On Thu, Mar 3, 2011 at 5:07 PM, Peter Saint-Andre <[email protected]> wrote:
>> I have only one comment at the moment.
>>
>> I would not like to drop support for group-chat.

Group chat is doable as a private extension to any standard I will
introduce.  I might even work with specific parties who might decide
to introduce groupchat.     People here who received my "Supplement"
Word document showed that there were 2 or 3 pages of groupchat issues
that needed considering (I didn't mention those in the submitted
standard) -- email me privately for a copy.   I think at this stage,
it's pretty plainly clear that groupchat complicates the standard
sufficiently enough to downgrade it to a single-line bullet into an
"Future Experimentation" section.   It was never fully documented in
the submitted standard, and I warned about its experimentalness.

> (I would sometimes find chat state notifications useful, e.g. during a
> meeting of the XMPP Council when I really care whether one of the
> Council members is about to post a message to the room.
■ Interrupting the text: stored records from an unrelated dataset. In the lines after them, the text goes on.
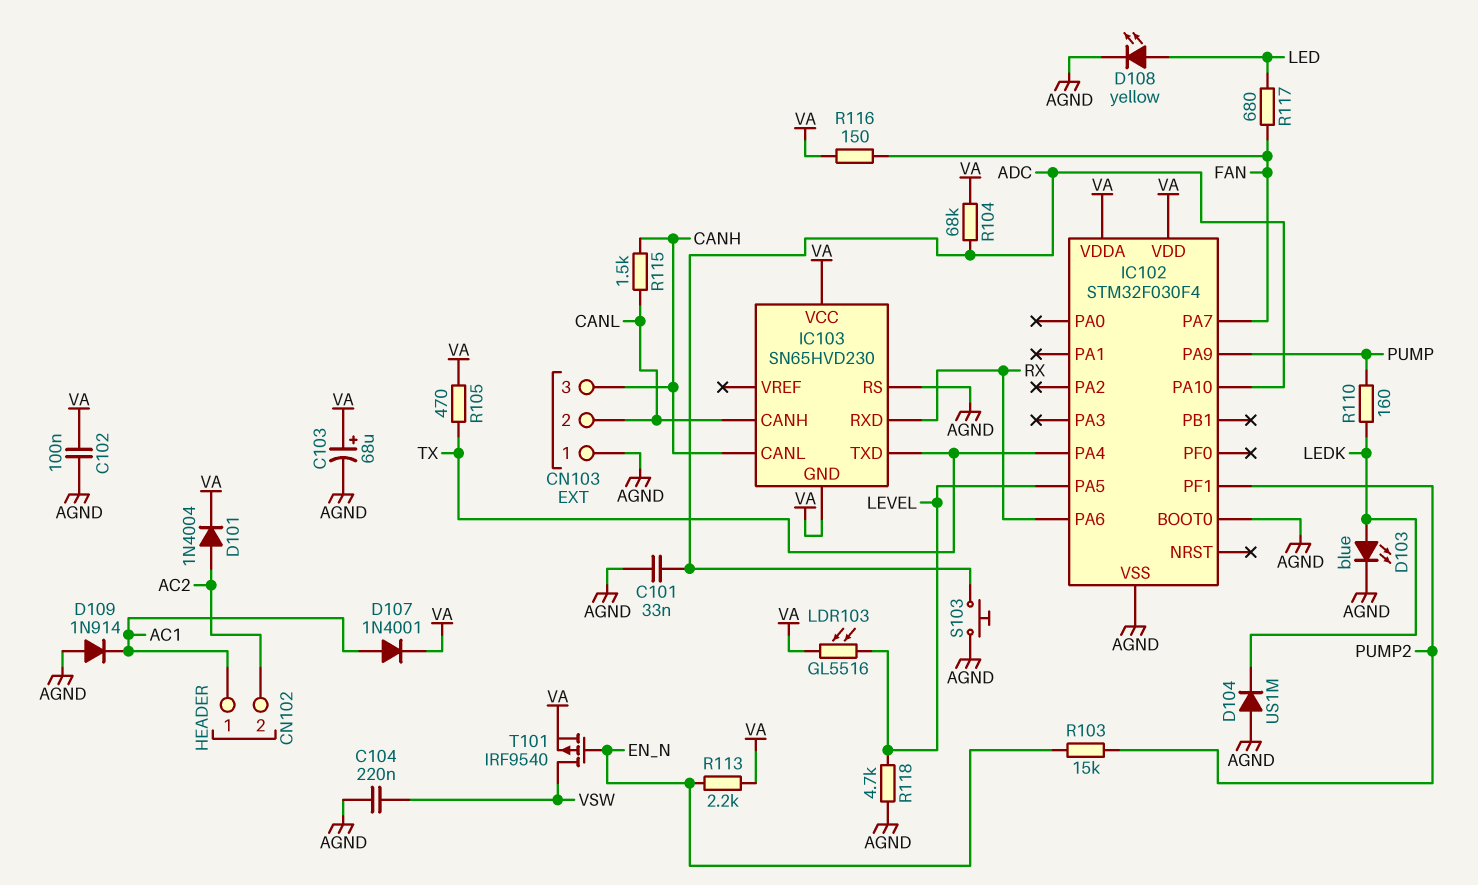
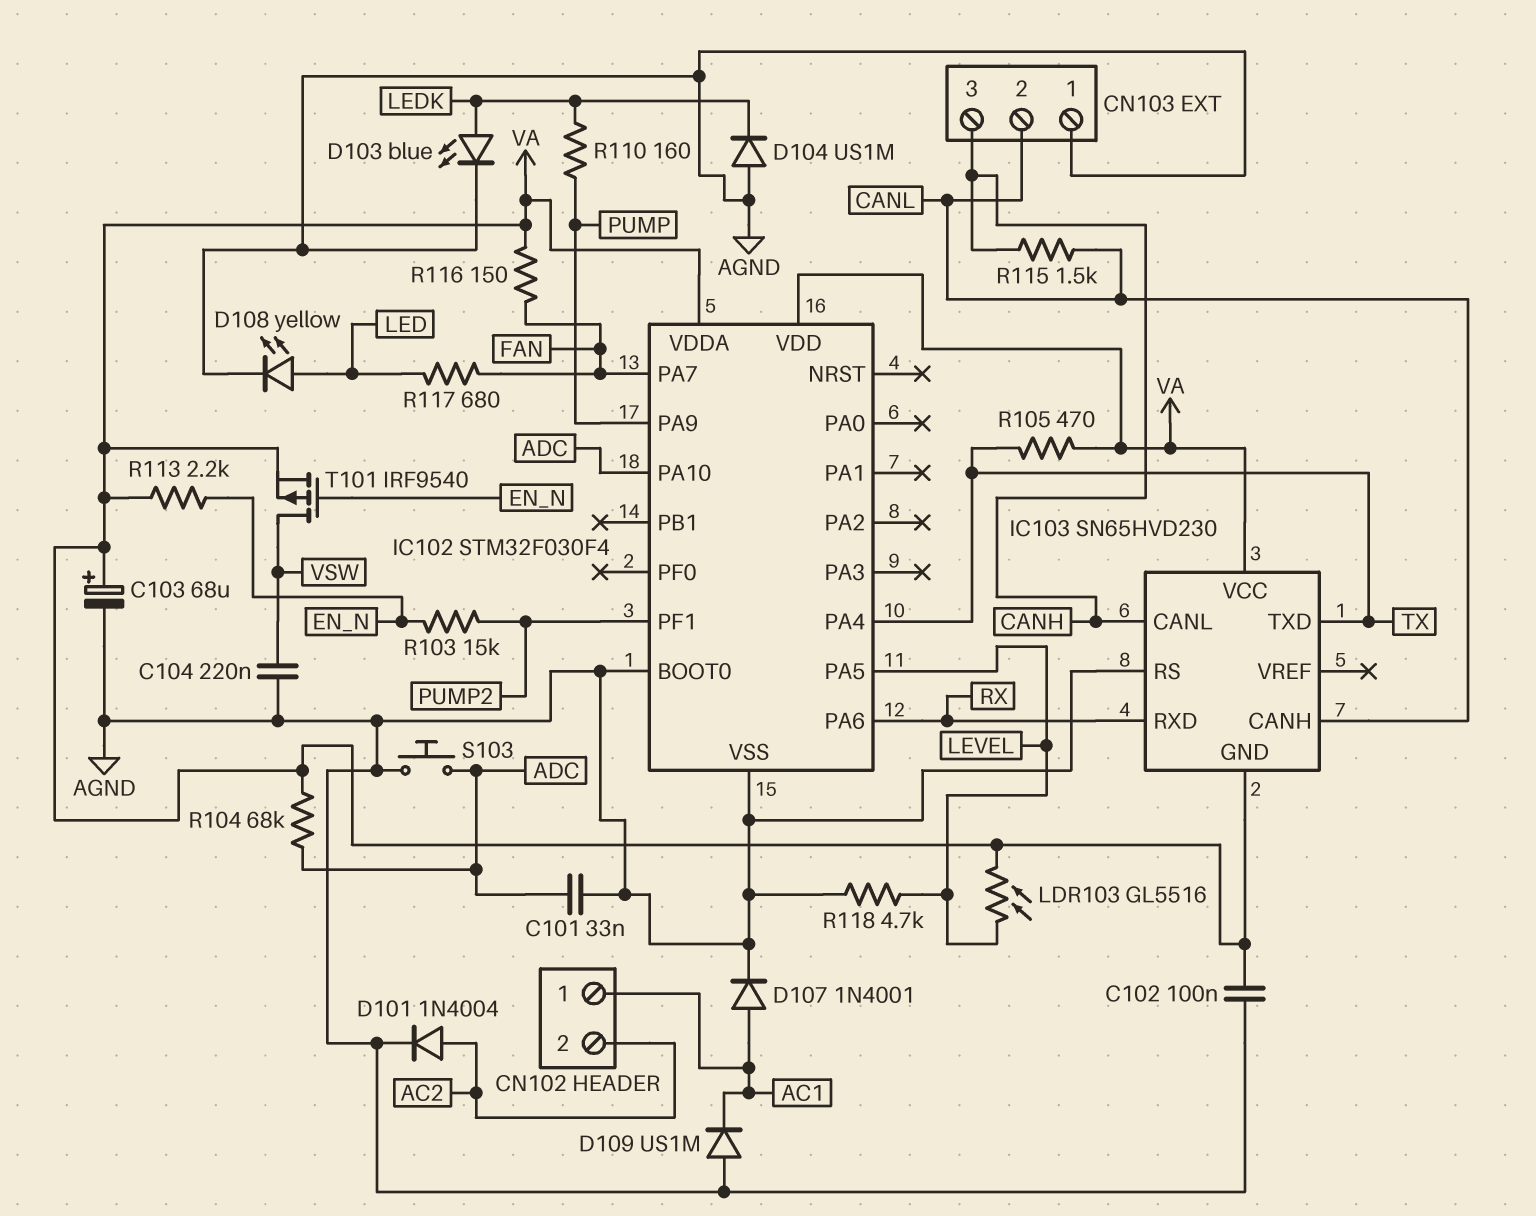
D101: diode 1N4004 (A AC2, K VA) -> diode 1N4004 (A AC2, K AGND)
D107: diode 1N4001 (A AC1, K VA) -> diode 1N4001 (A AC1, K AGND)
D109: diode 1N914 (A AGND, K AC1) -> diode US1M (A AGND, K AC1)

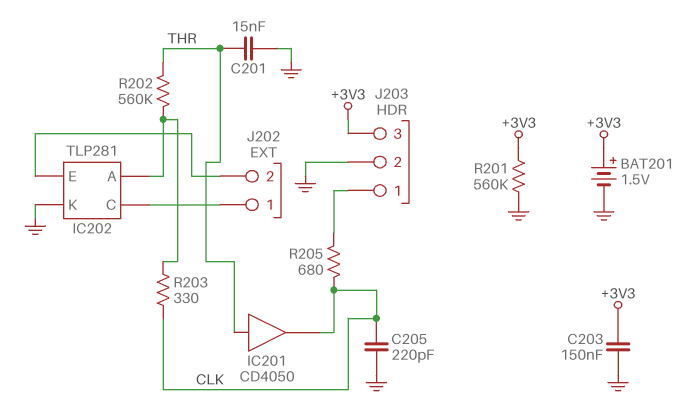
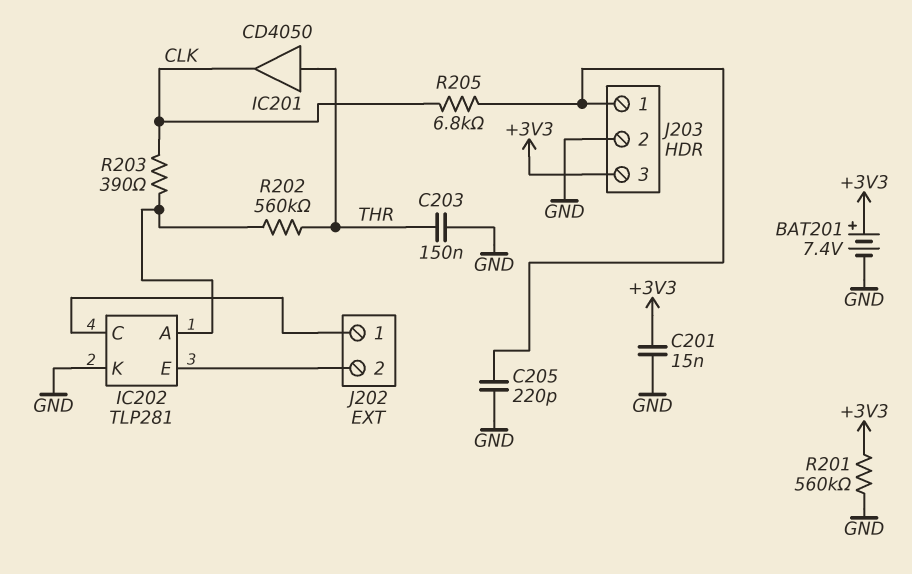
BAT201: 1.5V (plus +3V3, minus GND) -> 7.4V (plus +3V3, minus GND)
C201: 15nF (GND, THR) -> 15nF (+3V3, GND)
C203: 150nF (+3V3, GND) -> 150nF (GND, THR)
C205: 220pF (CLK, GND) -> 220pF (GND, J203/1)
R203: 330 (CLK, IC202/A) -> 390 (CLK, IC202/A)
R205: 680 (CLK, J203/1) -> 6.8k (CLK, J203/1)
Right now I
> can't think of a time when I would want real-time text in a chatroom,
> but I can envision that deaf people might think differently.)

If 10 people started typing at the same time, it will be quite
distracting.  But it does automatically discipline people to type only
one or two people at a time (if they were doing construction
discussion).  On the other hand, I can envision a "lecturer" /
"teacher" / "leader" being allowed to send real time text, with
everyone not sending real time text.   That would be useful in
disabled classroom situations, where anyone can pre-compose questions
and only send them if necessary.

That said, I do intentionally design my protocol to be compatible with
a theoretical / future / private groupchat extension.  I never really
defined how groupchat works, and when fully explaining the scenarios
(moving content from the Supplement document to the spec), it
increases the spec size to larger than the spec that I originally
submitted.

One of my two software packages utilizes a >2 realtime text groupchat,
so it will definitely use a private groupchat extension.  Right now,
it's running on a proprietary protocol but I'd love to convert it to
XMPP Real Time Text with a groupchat extension (even a private
groupchat extension).   This software I wrote, is a project that has
existed from long before I started writing the XMPP Real Time Text
spec.

If there's big demand for interop, we can consider a standardized
public groupchat extension later.
The point is that my standard doesn't preclude ability to do groupchat
extension.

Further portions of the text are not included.